At the time I was only seven years old; my father had stocked the house with food. We had plenty of wood for the winter. I remember Father giving my mother a pistol and a rifle to keep. He kissed my mother, Mary, goodbye, and kissed me on the head. He left with Christian. They joined the Union Army at Camp Chase in Columbus, Ohio, Company C, of the Ohio 113th Infantry Regiment. Father held the rank of private, as did Christian for three years’ service under the command of Colonel James A. Wilcox. That was the last time I saw both of them till the end of the war.
We received a letter from my father. Both father and Christian were outside Tennessee. The letter you can read is the next thing in my box. The letters are in order. Please read them, Julie?
February 14, 1863,
My Dearest Mary and Sarah,
It has been a long time since I have written. Please forgive me. Christian and I traveled to many places. We traveled a long way from Ohio to Tennessee.
Today, our company commander asked if we could ride a horse and shoot. We are waiting for orders. Christian and I volunteered. The mounted infantry regiments needed more men to join. Many of the men were sick, and some died. Christian and I have a fresh horse to take care of and a new rifle. It seems we will be in training till they need us. I hope the money I left holds you through the war.

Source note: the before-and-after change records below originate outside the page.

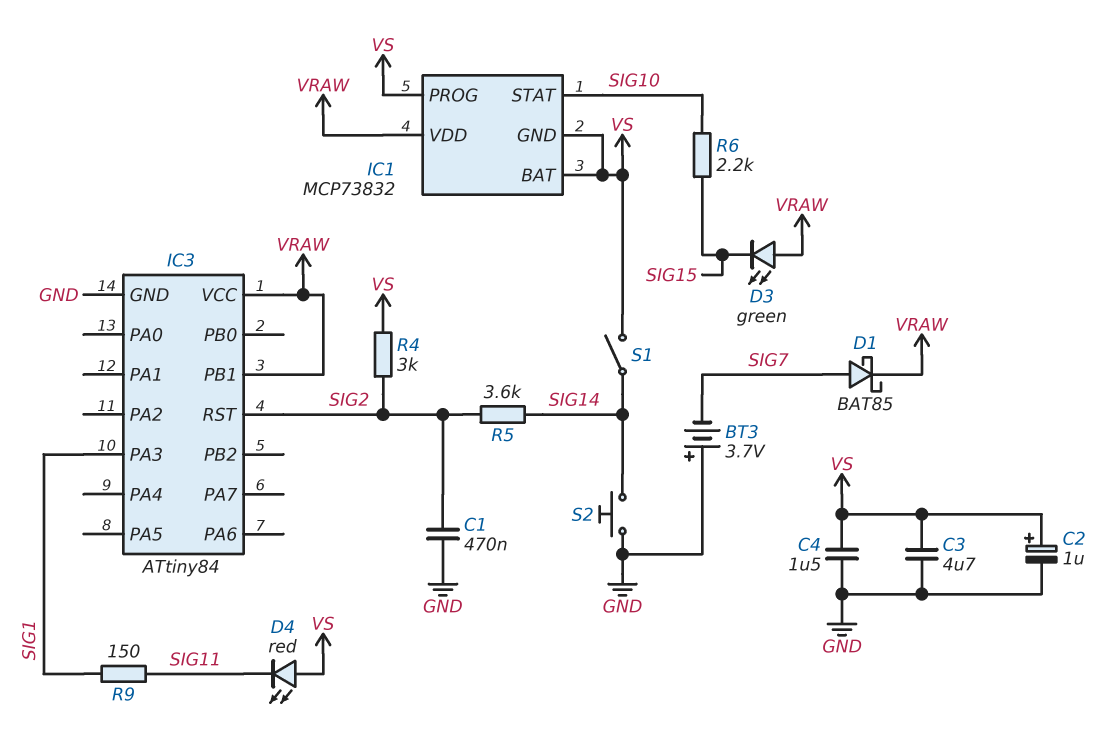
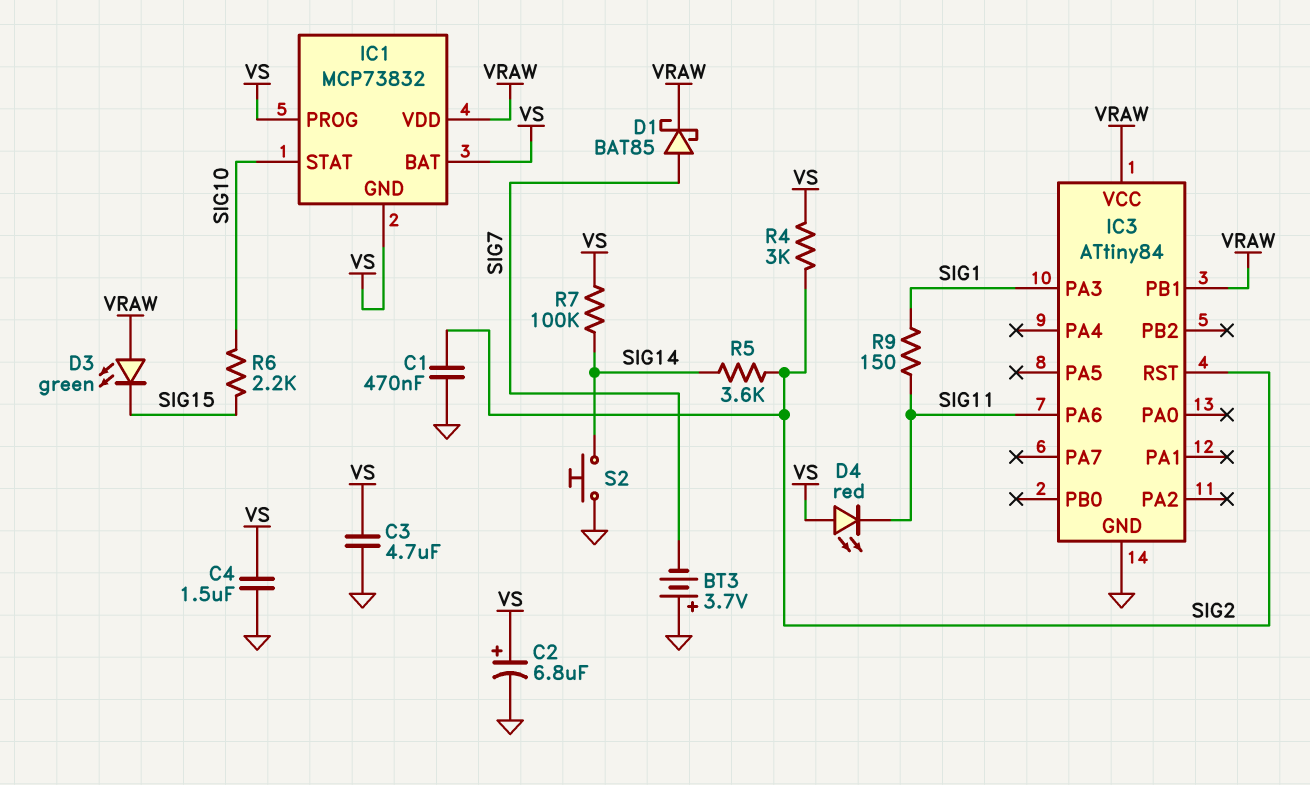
C2: 1uF (plus VS, minus GND) -> 6.8uF (plus VS, minus GND)
IC3 pin PA6: none -> SIG11
R7: none -> 100k (SIG14, VS)
S1: switch (SIG14, VS) -> none

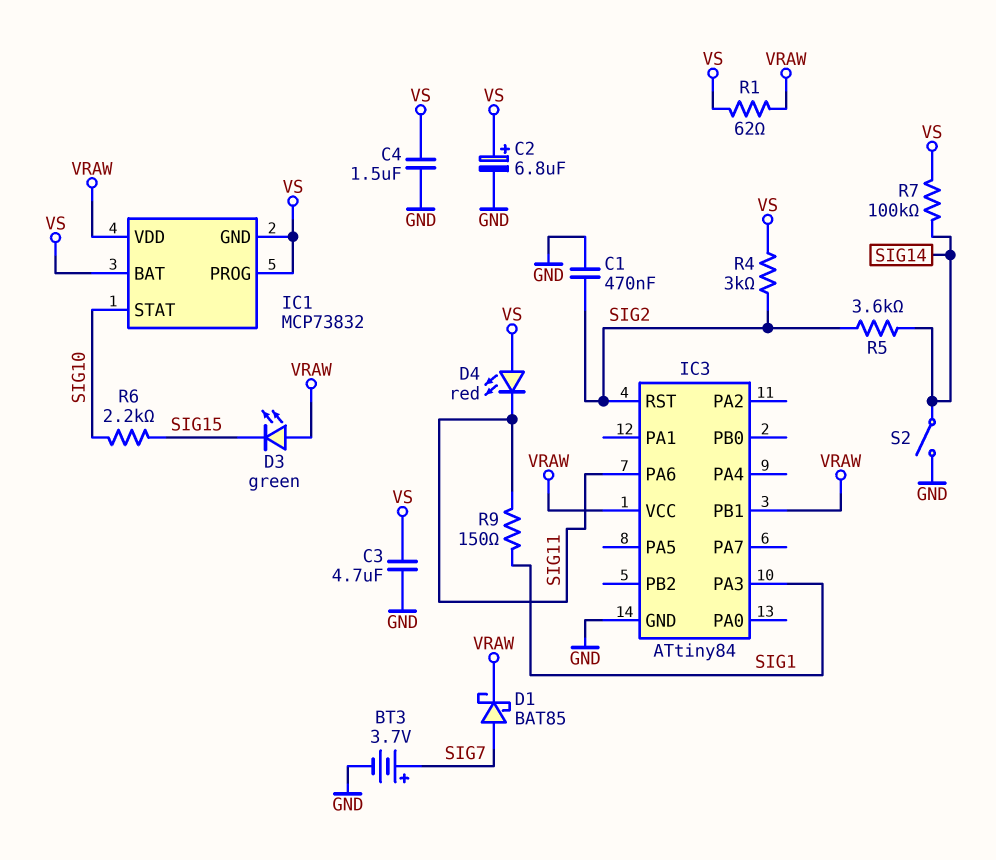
BT3: 3.7V (plus GND, minus SIG7) -> 3.7V (plus SIG7, minus GND)
R1: none -> 62 (VRAW, VS)
S2: button (GND, SIG14) -> switch (GND, SIG14)

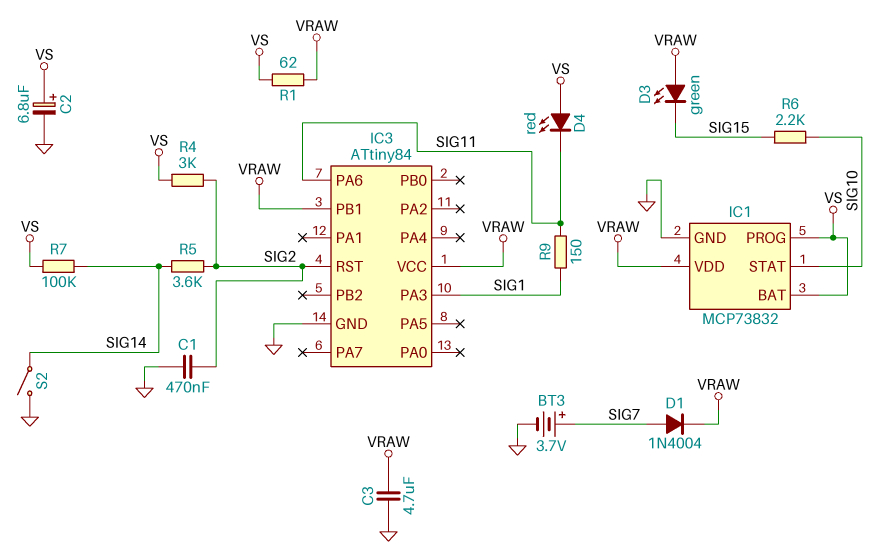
C3: 4.7uF (GND, VS) -> 4.7uF (GND, VRAW)
C4: 1.5uF (GND, VS) -> none
D1: schottky BAT85 (A SIG7, K VRAW) -> diode 1N4004 (A SIG7, K VRAW)
IC1 pin GND: VS -> GND

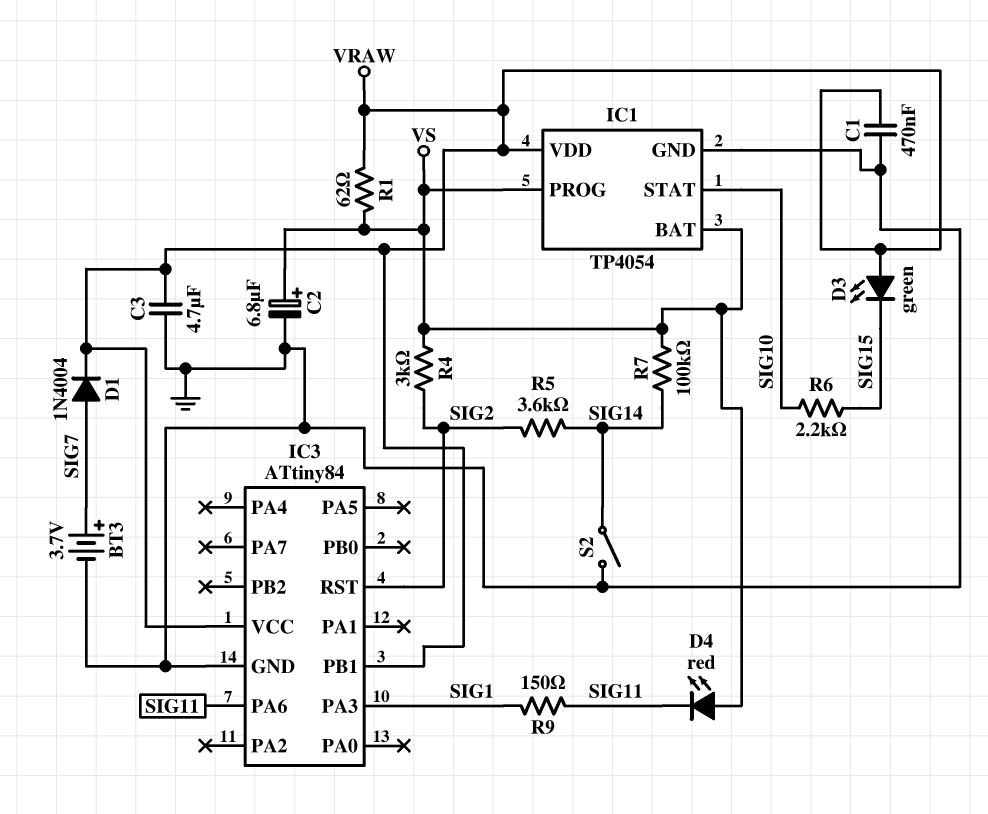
C1: 470nF (GND, SIG2) -> 470nF (GND, VRAW)
IC1: MCP73832 -> TP4054

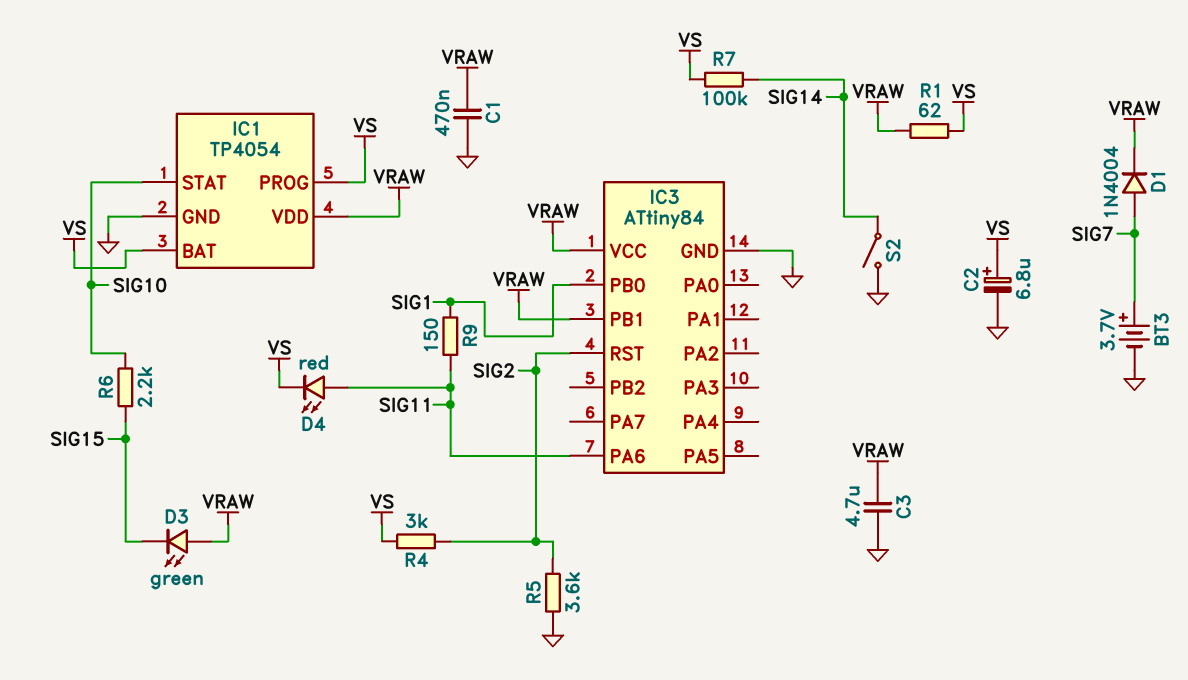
D4: LED red (A VS, K SIG11) -> LED red (A SIG11, K VS)
IC3 pin PA3: SIG1 -> none
IC3 pin PB0: none -> SIG1
R5: 3.6k (SIG2, SIG14) -> 3.6k (GND, SIG2)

If we do our part here, we will be home sometime soon. You are in our prayers, Christian, and I say our prayer twice, sometime three times a day. We pray for Adonai to make a speedy resolution to this war. We know of some men here have family in the Confederate camps. It grieves us that brother is against brother. We are sure this war resembles the time Israel and Judah became separated from one another. Adonai was not pleased with them, as I am sure he is not pleased with America.
We are well. May Adonai protect and cover you with his wings of protection.
Sarah, with tears in her eyes, says, “Julie, do you understand more about my father and Christian now?”
Julie responds, “Father and Christian will be in the Tullahoma Campaign. They joined the later famous Lighting brigade. They were very courageous men, and many men die it the battles they fought. Now I know why my father did not talk about this when they came back. I read stories of this unit and how they saved hundreds if not a thousand lives, by their courage and fighting skills.”
Sarah quickly responds, Isaac and Christian were heroes in the war. Adonai protected them throughout the war. Please read the next letter.
July 7, 1864,
Dearest Mary and Sarah,
All is well with Christian and me; we are around the area of Murfreesboro, Tennessee, and will move soon. Just like Psalms 91: You who live in the shelter of Elyon, who spend your nights in the shadow of Shaddai, who say to Adonai, My refuge! My fortress! My God, in whom I trust! He will rescue you from the trap of the hunter and from the plague of calamities; He will cover you with his pinions, and under his wings, you will find refuge; his truth is a shield and protection. You will not fear the terrors of night or the arrow that flies by day, or the plague that roams in the dark, or the scourge that wreaks havoc at noon. A thousand may fall at your side, ten thousand at your right hand; but it won’t come near you.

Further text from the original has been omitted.